Suite au changement climatique, le niveau des océans s’est élevé d’une quinzaine de mètres. Pourtant, à New York, l’activité est toujours aussi intense. Les immeubles sertis dans la roche sont aménagés, les autres zones, dangereuses, sont abandonnées – mais squattées. Les rues devenues des canaux sont désormais encombrées de transports fluviaux et des passerelles aériennes relient les immeubles. Les bureaux convertis en appartements, les gratte-ciel désormais indépendants sont des cités-États organisées en coopératives avec aquaculture en sous-sol, fermes aériennes en loggias et sur le toit, cantines communes pas toujours fournies.

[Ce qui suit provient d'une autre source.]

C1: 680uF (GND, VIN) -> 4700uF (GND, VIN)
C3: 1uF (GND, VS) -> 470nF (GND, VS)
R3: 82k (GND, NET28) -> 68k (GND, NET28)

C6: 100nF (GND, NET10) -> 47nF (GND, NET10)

L’intrigue suit par chapitres interposés quelques habitants du MetLife building, emblématique de cette société de l’après catastrophe. Un autre personnage intervient, simplement dénommé le Citoyen, seul à s’exprimer à la première personne, qui n’est autre que la ville elle-même délivrant avec un avis tranché les explications nécessaires à la compréhension du background, sections didactiques isolées de la narration, selon un procédé que l’auteur a développé dans de précédents romans, et qui n’est pas sans rappeler celui de Brunner dans Tous à Zanzibar. Autour d’eux gravitent d’autres personnages en lien avec les intrigues aventureuses ou policières du roman, comme Hexter, vieil homme qui squatte un immeuble menaçant de s’effondrer, à la recherche d’un trésor du xviii e siècle jamais retrouvé, ou Idelba, modeste capitaine d’une barge partie sauver des gens de la tempête. On ne peut qu’admirer l’ingéniosité humaine pour préserver la ville, se réjouir de voir la jeune population profiter des marées pour surfer d’une rue à l’autre. Ici, les gens rêvent, aiment et créent, ils vivent à fond leur époque, ils n’en connaissent pas d’autre.

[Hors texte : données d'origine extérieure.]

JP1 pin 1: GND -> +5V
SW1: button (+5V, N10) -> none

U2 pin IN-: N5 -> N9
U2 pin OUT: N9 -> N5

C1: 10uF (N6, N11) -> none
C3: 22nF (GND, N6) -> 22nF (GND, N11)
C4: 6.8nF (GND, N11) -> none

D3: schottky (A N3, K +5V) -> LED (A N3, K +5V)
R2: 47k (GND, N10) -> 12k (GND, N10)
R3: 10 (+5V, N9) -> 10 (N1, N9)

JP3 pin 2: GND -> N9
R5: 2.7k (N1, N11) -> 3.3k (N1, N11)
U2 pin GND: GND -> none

C’est d’ailleurs cette entraide qui représente un des points saillants de ces récits entrecroisés, la formidable capacité de résilience d’une ville qui ne renonce jamais : les orphelins illettrés Stefan et Roberto, qui vivent de débrouille sur leur bateau, assistent le vieil érudit dans sa quête et sont secourus par Franklin, le trader pas si inhumain, épaulé par Vlade, le concierge qui aide discrètement tout le monde. Ils secourent même à distance Amelia Black, reporter écologiste dont le dirigeable Migration assistée transporte une faune menacée vers un écosystème moins détérioré, tandis que l’avocate Charlotte signale la disparition de Mutt et Jeff, deux codeurs trop soucieux d’éthique, à l’inspectrice Gen, laquelle enquête sur l’OPA hostile dont leur tour fait l’objet.

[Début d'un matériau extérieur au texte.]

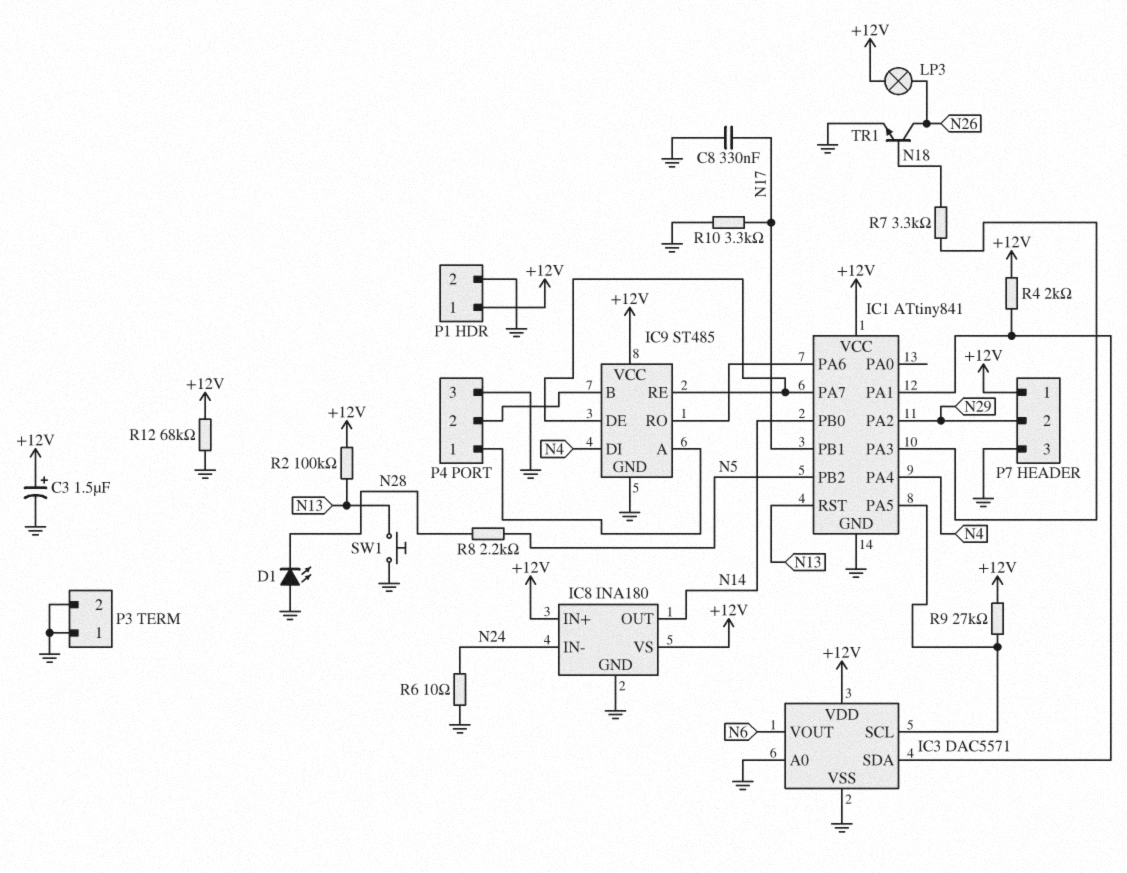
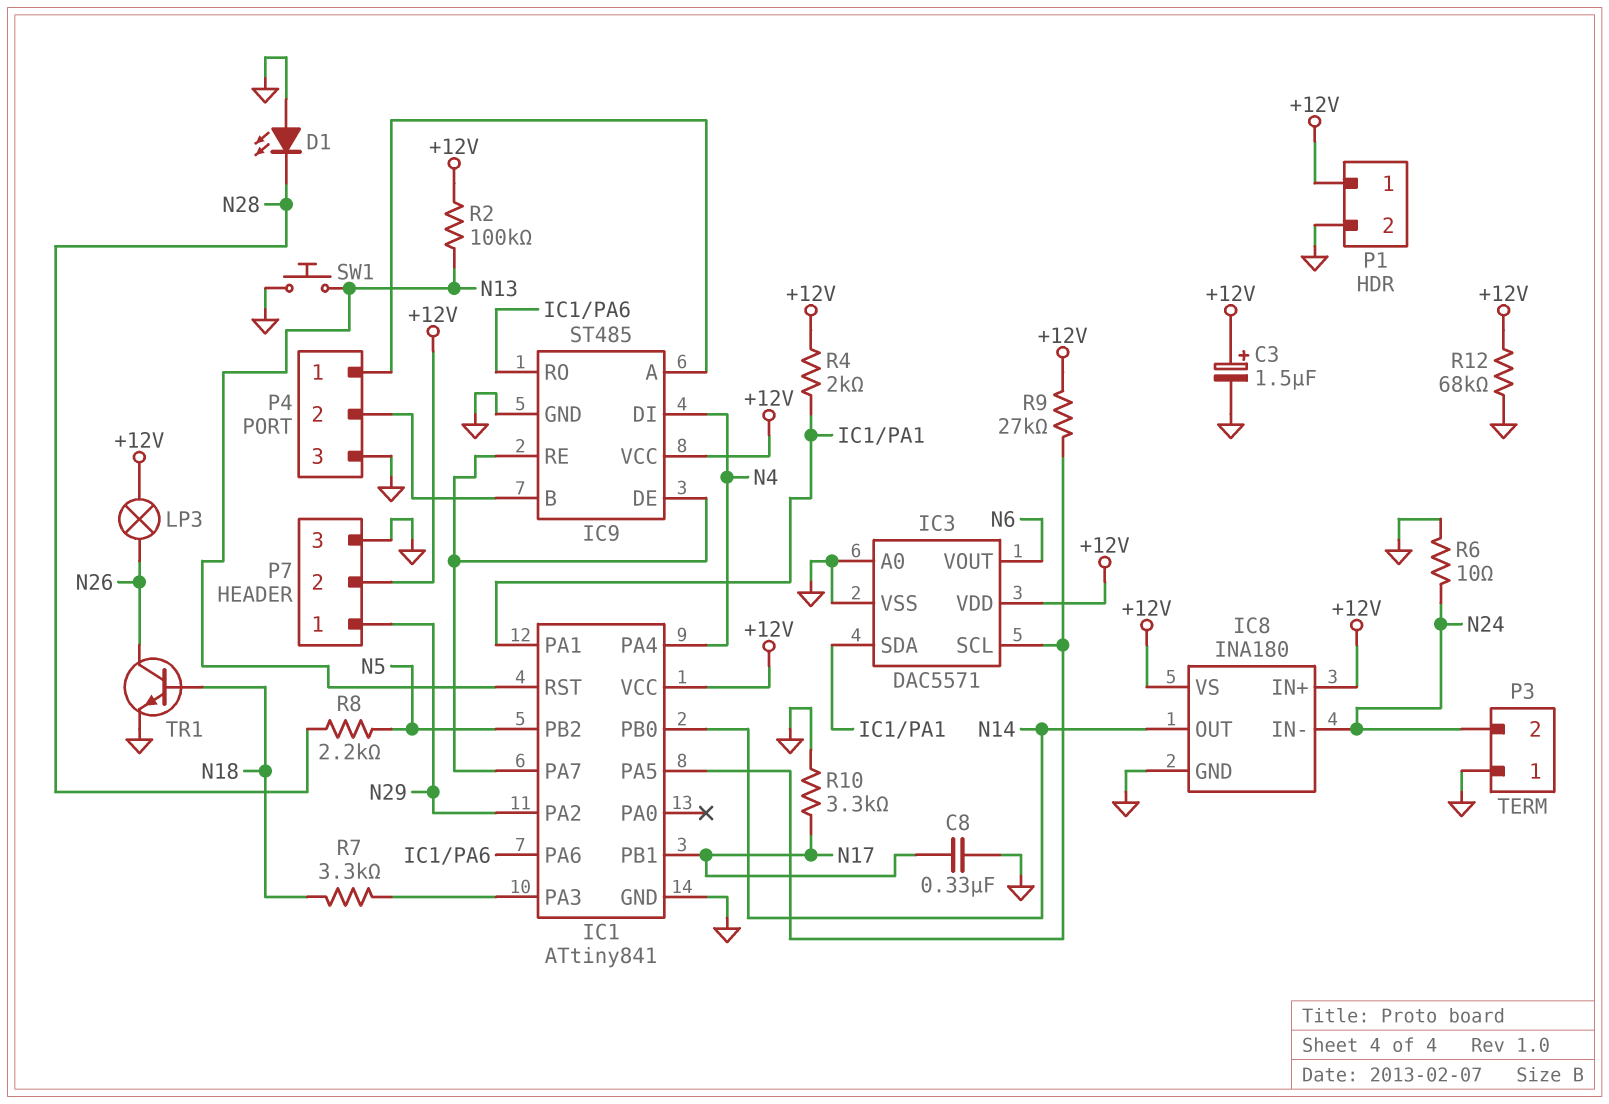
P3 pin 2: GND -> N24
P7 pin 1: +12V -> N29
P7 pin 2: N29 -> +12V

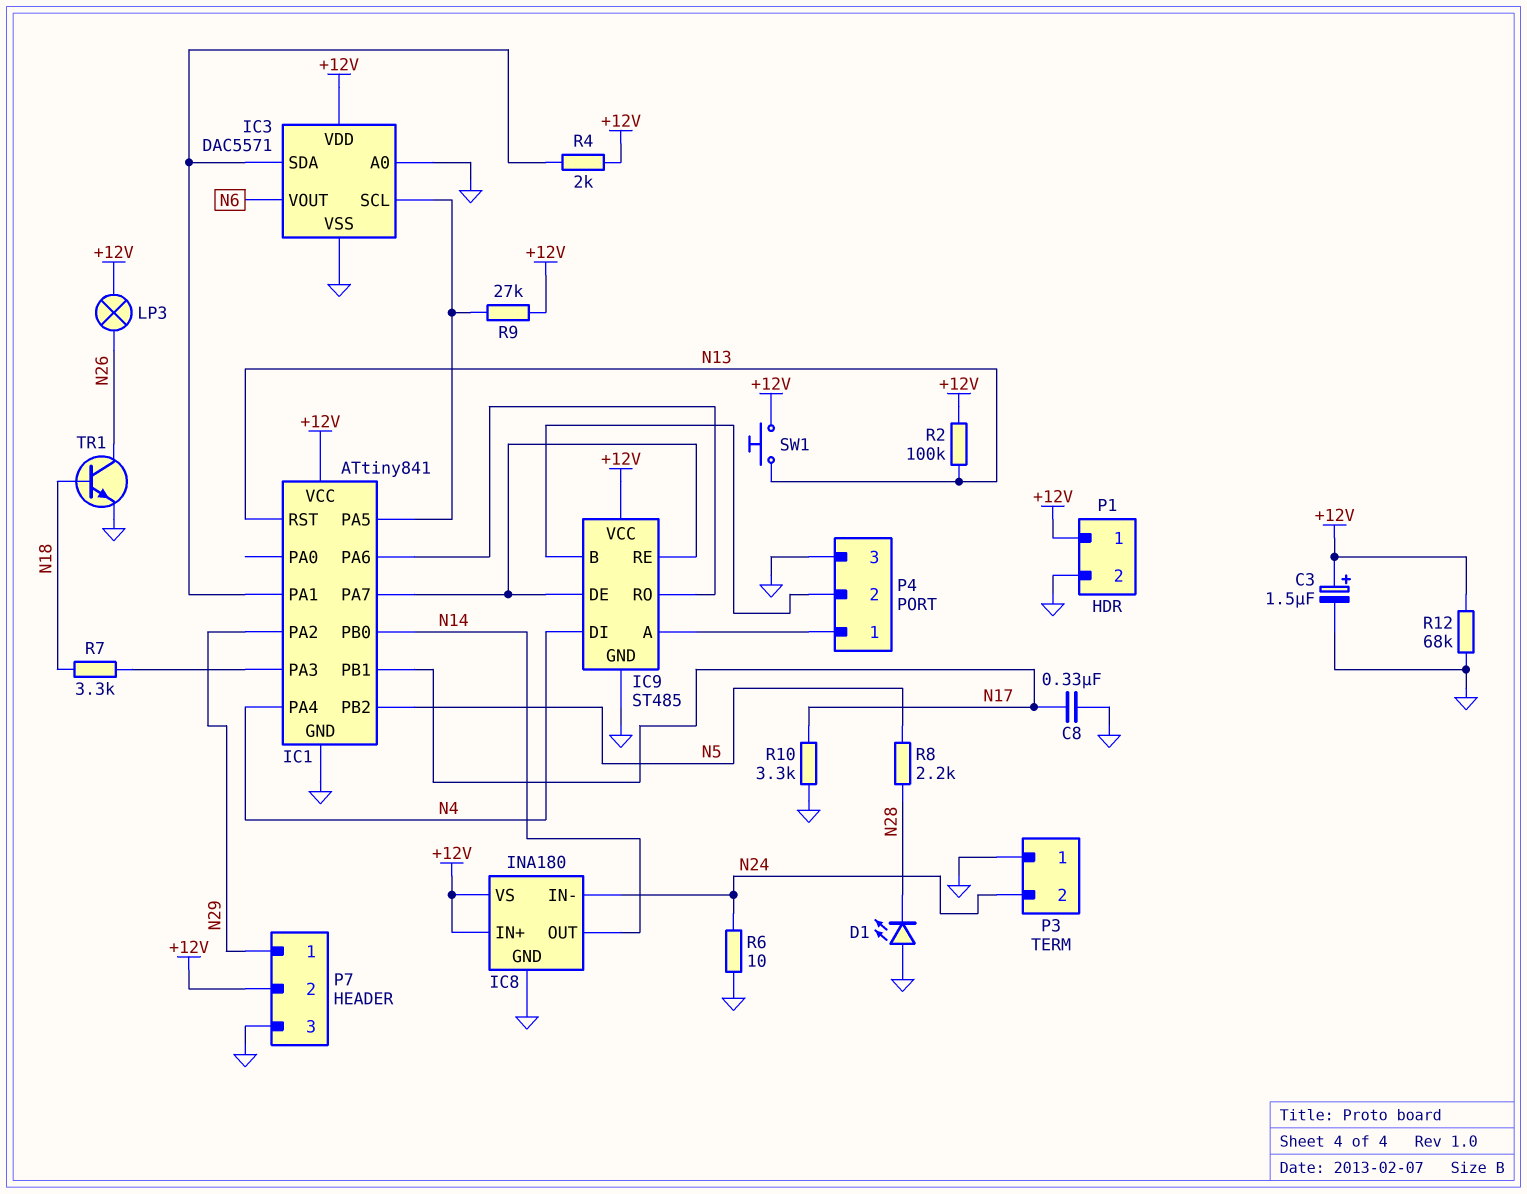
SW1: button (GND, N13) -> button (+12V, N13)

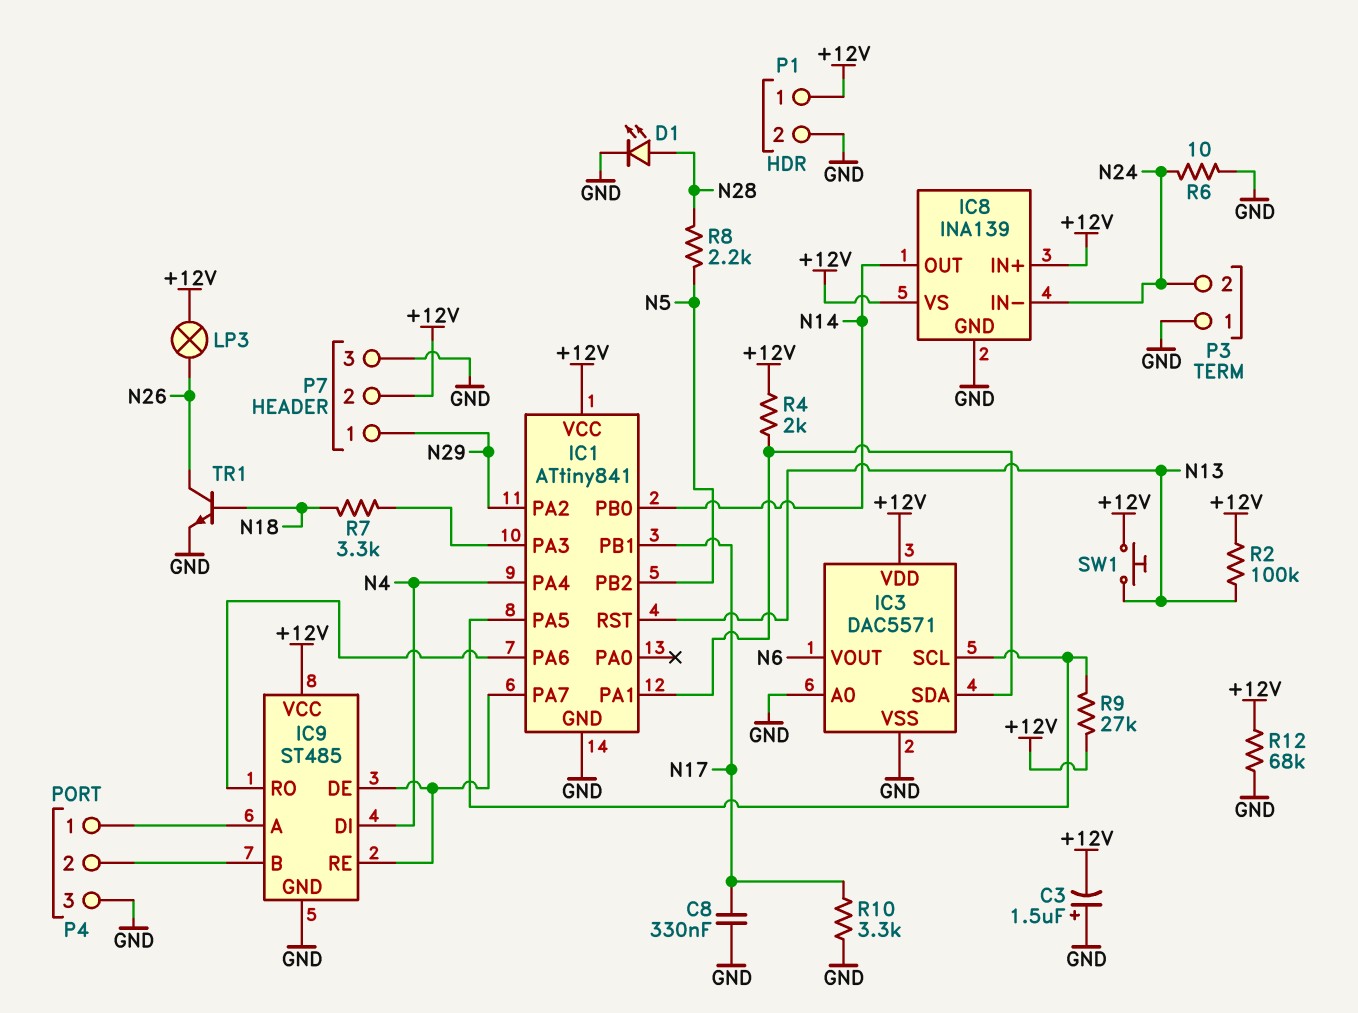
C3: 1.5uF (plus +12V, minus GND) -> 1.5uF (plus GND, minus +12V)
D1: LED (A GND, K N28) -> LED (A N28, K GND)
IC8: INA180 -> INA139

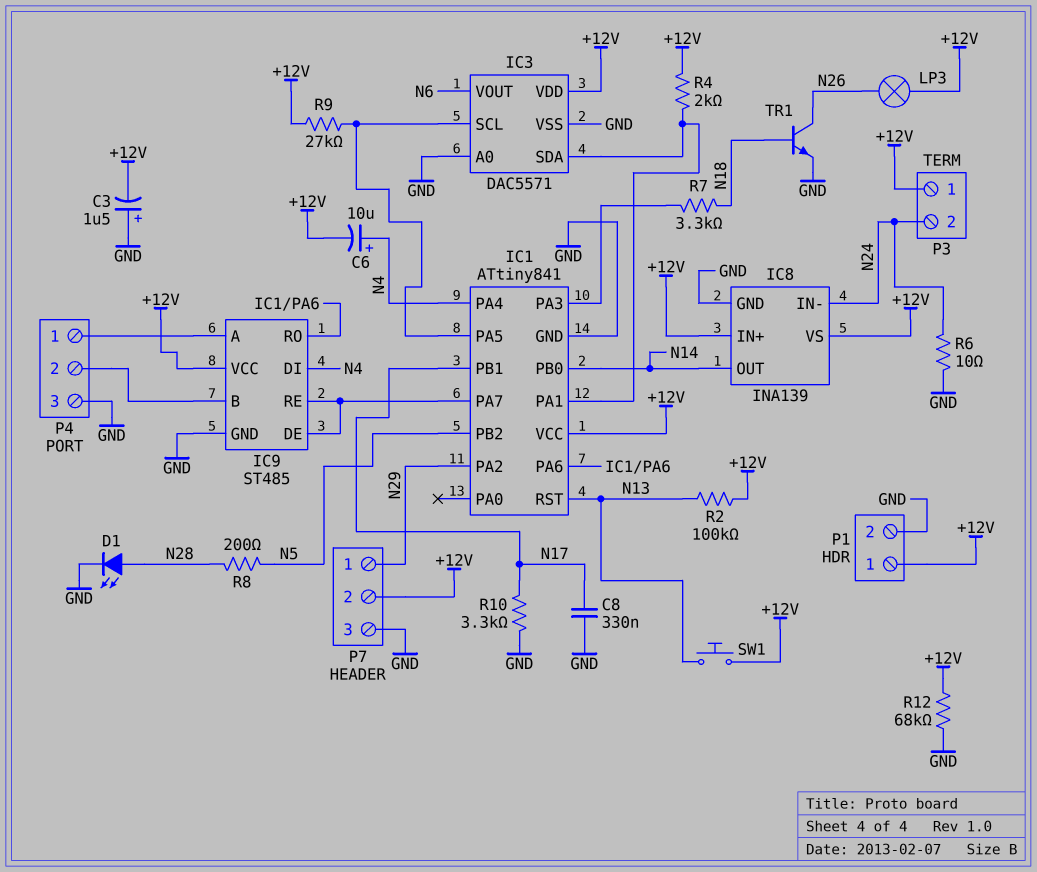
C6: none -> 10uF (plus N4, minus +12V)
P3 pin 1: GND -> +12V
R8: 2.2k (N5, N28) -> 200 (N5, N28)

La cause est entendue depuis longtemps : l’écologie est décriée dès lors que l’économie est en jeu. Ici, la capacité d’adaptation du monde de la finance est équivalente à la résilience de la population. Ainsi, l’indicateur boursier IPPI, que le trader qualifie de géofinance, se base sur l’Indice des prix des propriétés intertidales, les buildings inondés deux fois par jour lors des marées, indice utile dans l’estimation d’investissements variés, « y compris les paris sur la performance de l’indice lui-même. » Que le niveau de la mer à travers le monde baisse ou augmente, les traders dégagent des bénéfices.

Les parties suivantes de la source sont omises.